In Genesis 50:24, Joseph speaks the same words on his deathbed. Joseph makes his brothers swear that they will bring his bones from Egypt to be buried in the land of Canaan (Genesis 50:25). The Midrash records an opinion that Moses addressed himself to Serach when he wished to learn where the remains of Joseph lay, so that the Israelites could take his bones with them when leaving Egypt (see Exodus 13:19). Without Joseph's bones, the Israelites could not leave Egypt, so the Pharaoh entombed him in a lead coffin and cast it into an underground chamber in the Nile to thwart their escape. Only Serach remained alive to remember the coffin's location, having witnessed the act while the rest of her generation had died.

According to Ecclesiastes Rabbah, Serach was the "wise woman" who caused the death of Sheba son of Bichri.

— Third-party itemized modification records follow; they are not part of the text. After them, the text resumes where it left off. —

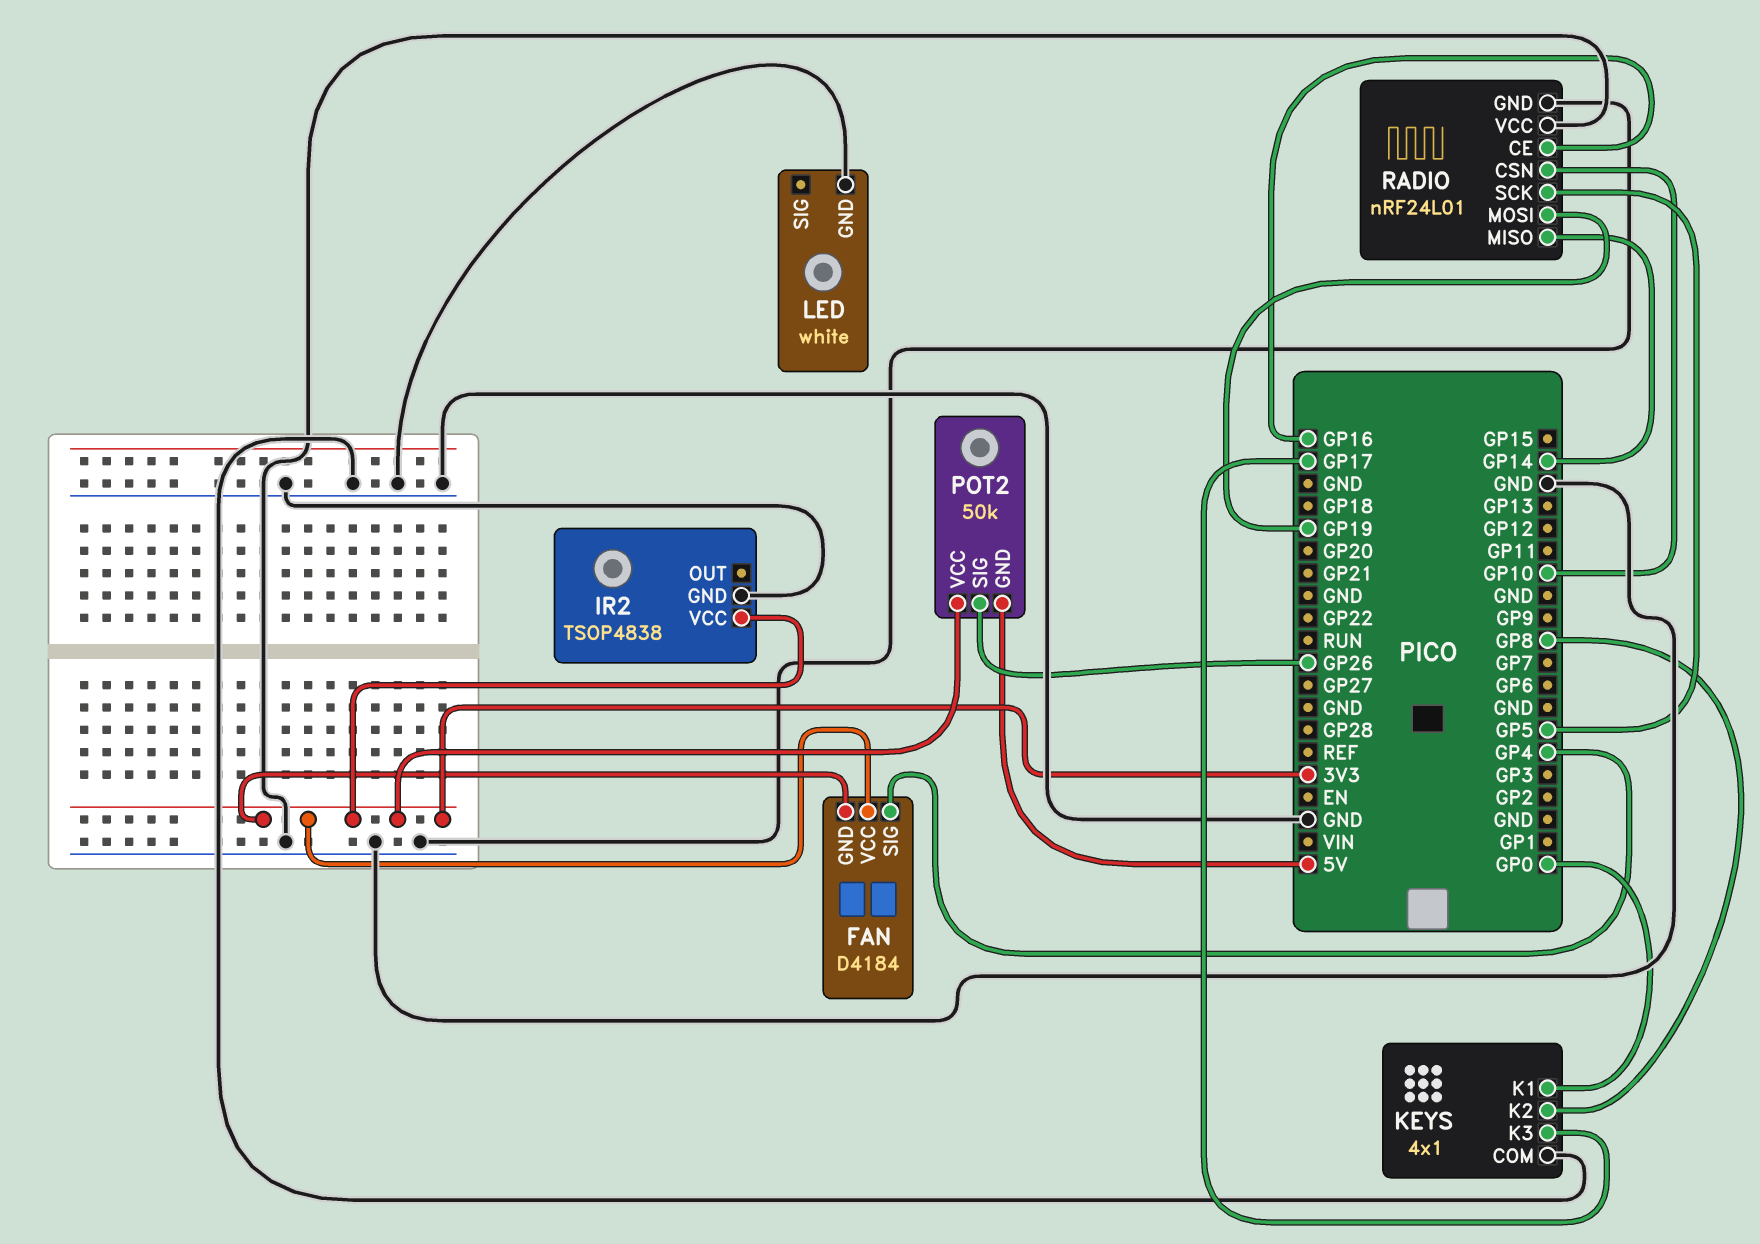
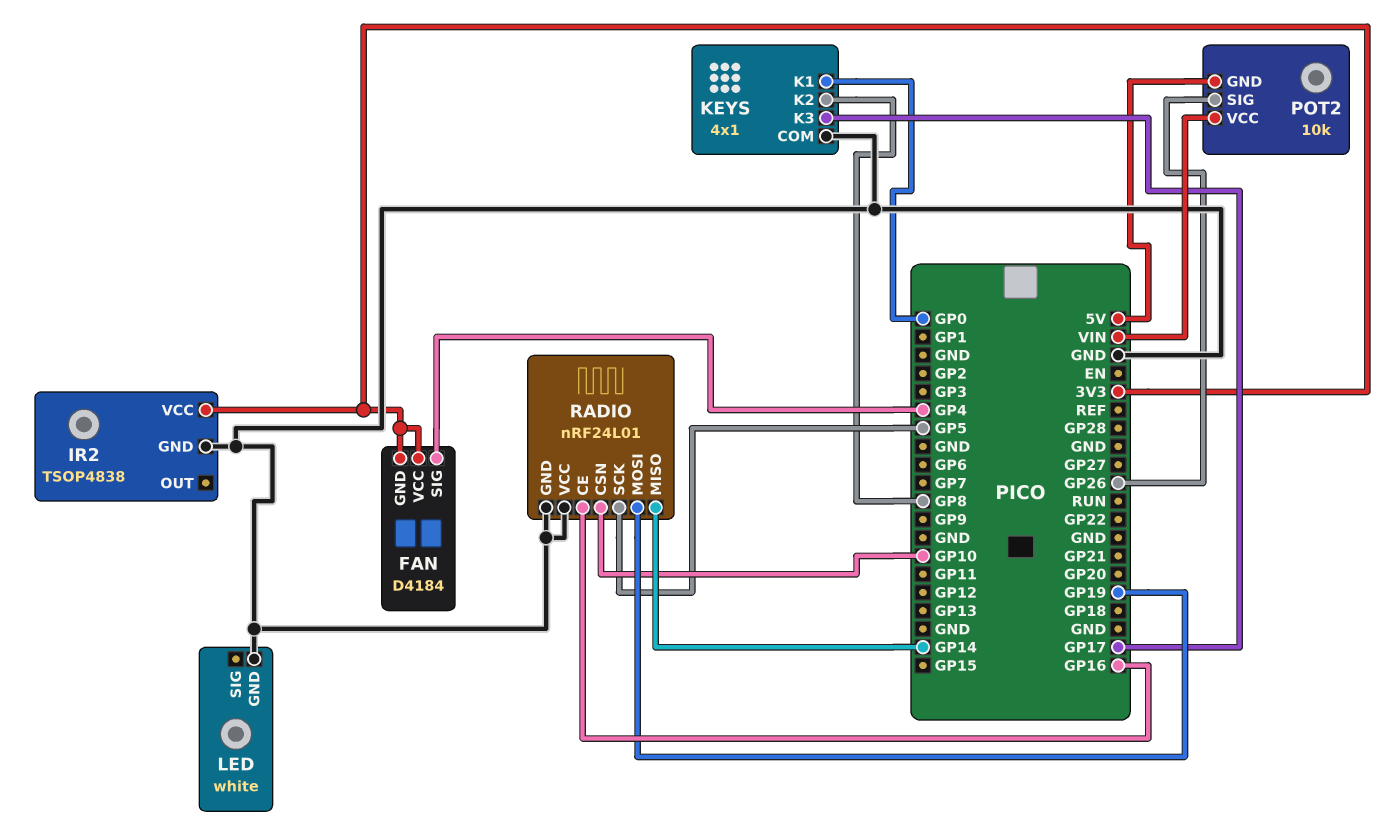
POT2: 50k -> 10k
POT2 pin VCC: 3V3 -> VIN

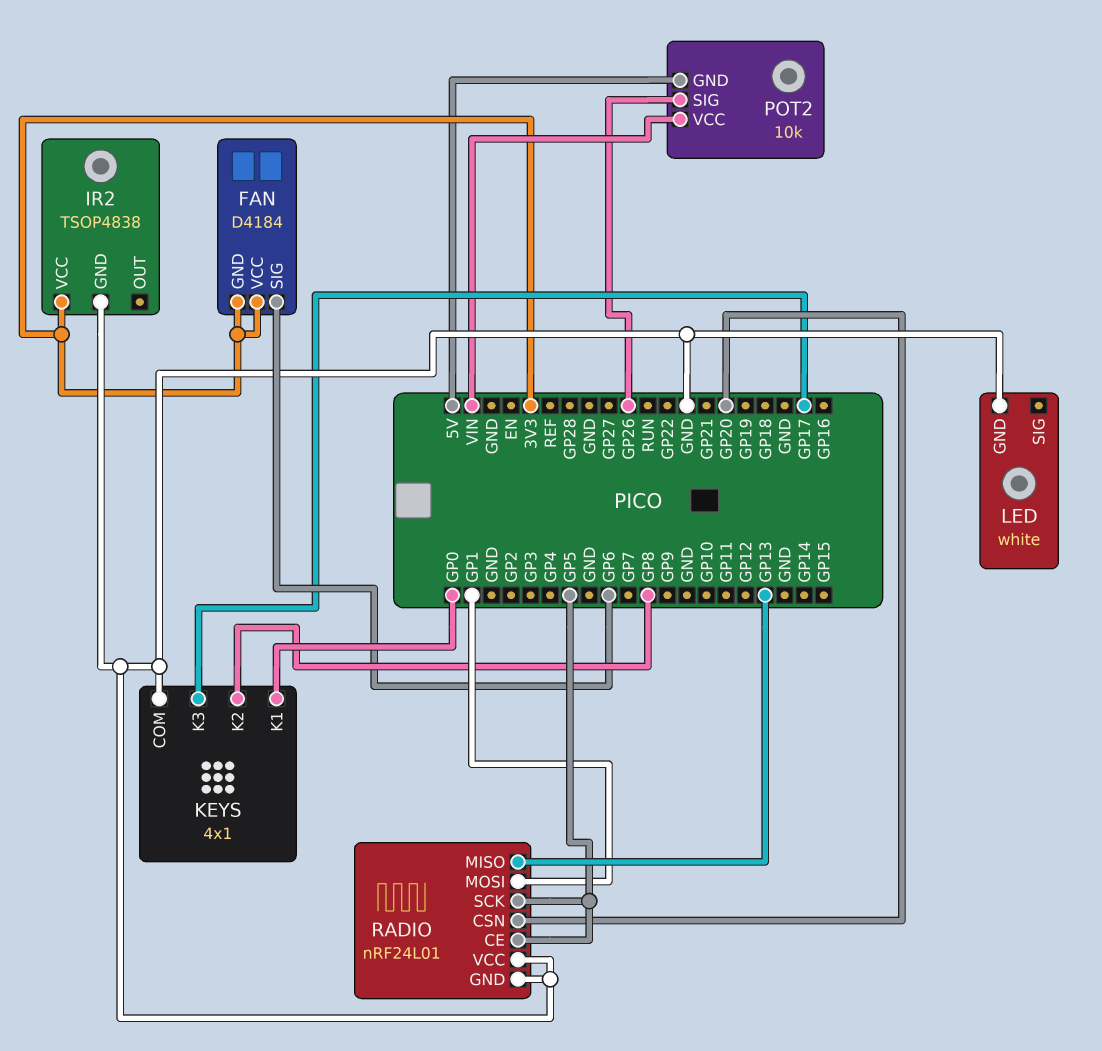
FAN pin SIG: GP4 -> GP6
RADIO pin CE: GP16 -> GP5
RADIO pin CSN: GP10 -> GP20
RADIO pin MISO: GP14 -> GP13
RADIO pin MOSI: GP19 -> GP1

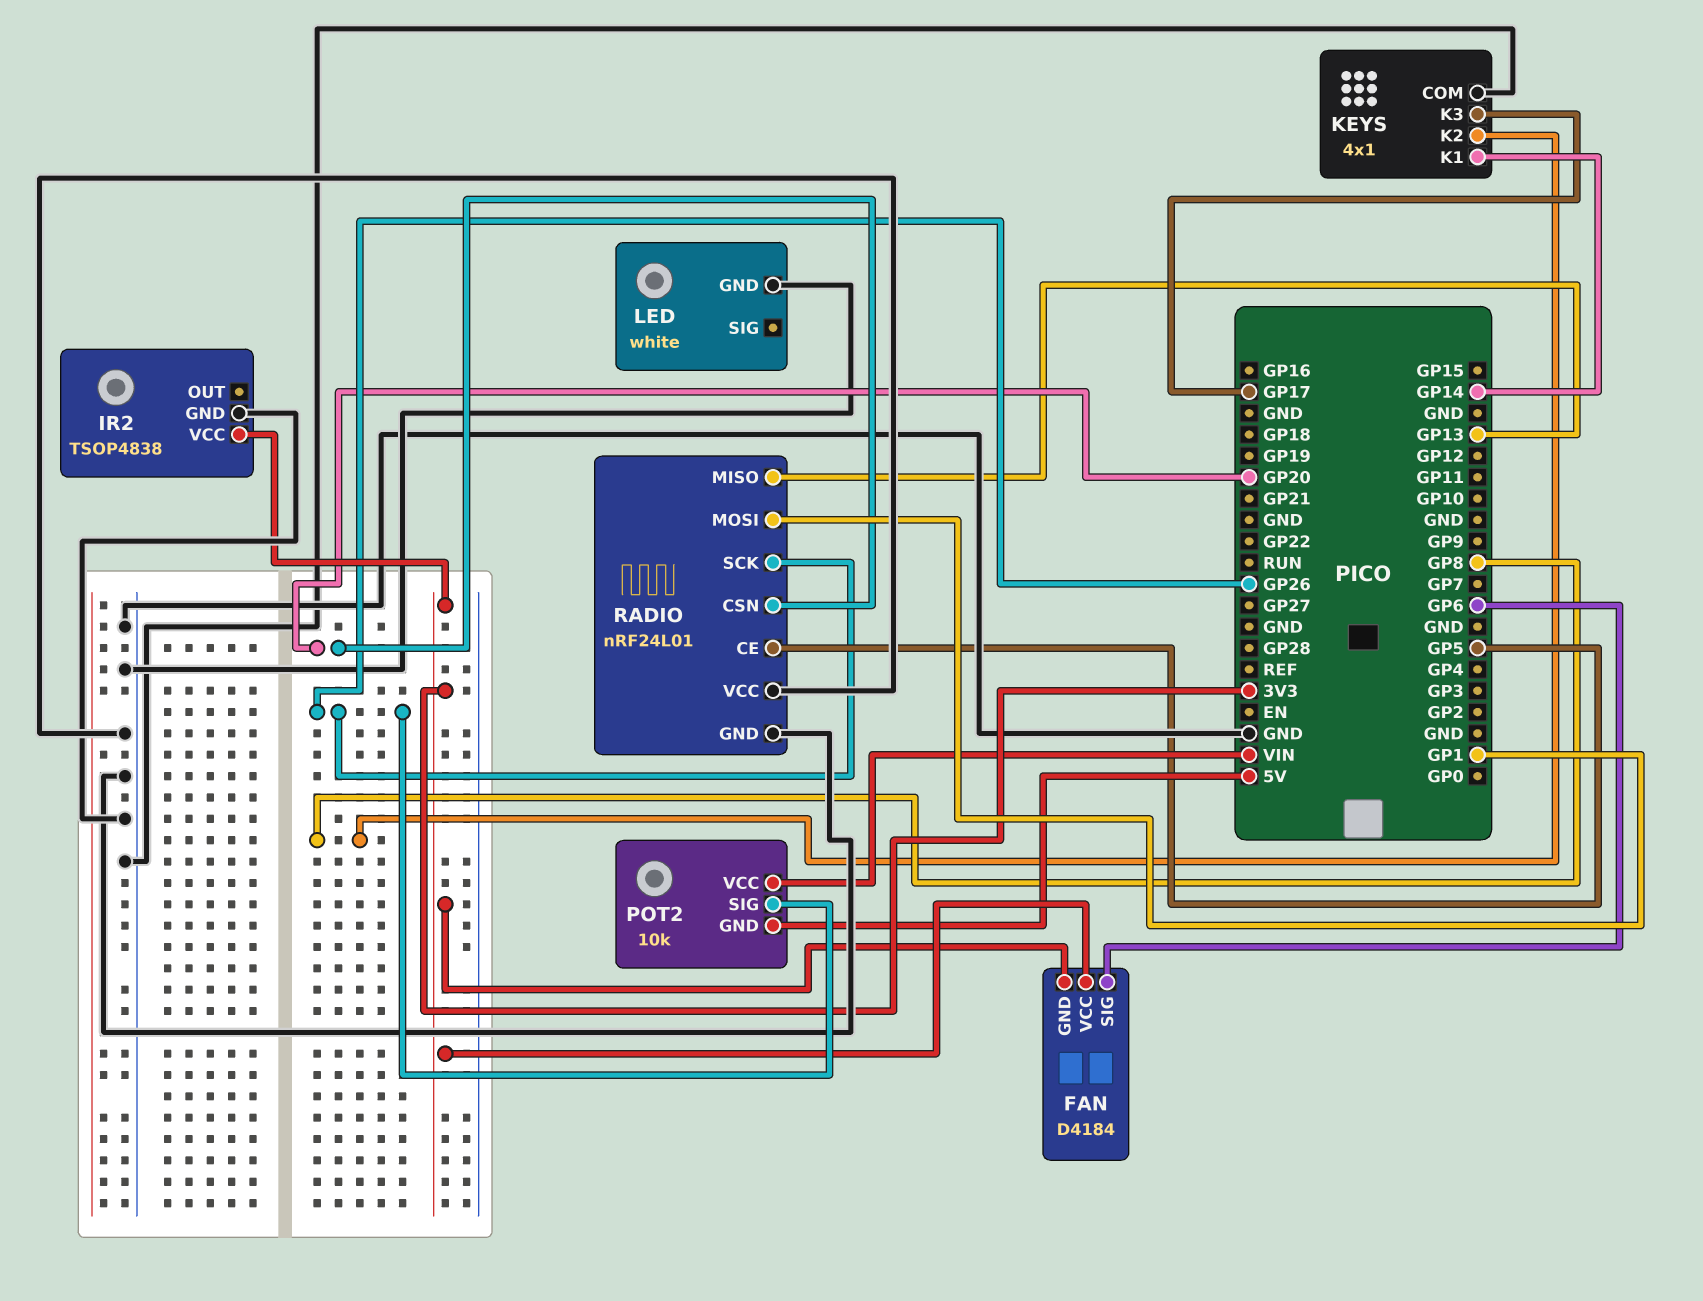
KEYS pin K1: GP0 -> GP14
RADIO pin SCK: GP5 -> GP26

Another story, from the midrashic Pesikta de-Rav Kahana, relates that Rabbi Yohanan ben Zakkai was discussing the parting of the Red Sea and wondered what the walls of water looked like. There was a discussion in the house of study (בית מדרש, beit midrash) as to whether the sea took on the shape of latticework or brickwork. At some point in the discussion, Serach bat Asher peered into the study hall window and attested, "I was there. They were like lighted [brick] windows." According to another legend, Serach lived until the tribe of Asher was exiled by Shalmaneser V, went with them into exile, and died there nearly one thousand years old. According to the legend, her grave is located in Pir Bakran, a small town about 30 km southeast of Isfahan. The site comprises a small synagogue and a large cemetery, probably over two millennia old. Some consider her the guardian of Israel's communal memory.

==Cultural associations==
- Edward Einhorn's absurdist comedy The Living Methuselah, appearing in his book of plays entitled The Golem, Methuselah, and Shylock, gives another perspective on both Serach and Methuselah. In it, Methuselah and Serach have lived to modern day, through all the major disasters of human history.

==Resources==
- Bacher, Wilhelm and Isaac Broydé. "Serah". Jewish Encyclopedia. Funk and Wagnalls, 1901–1906.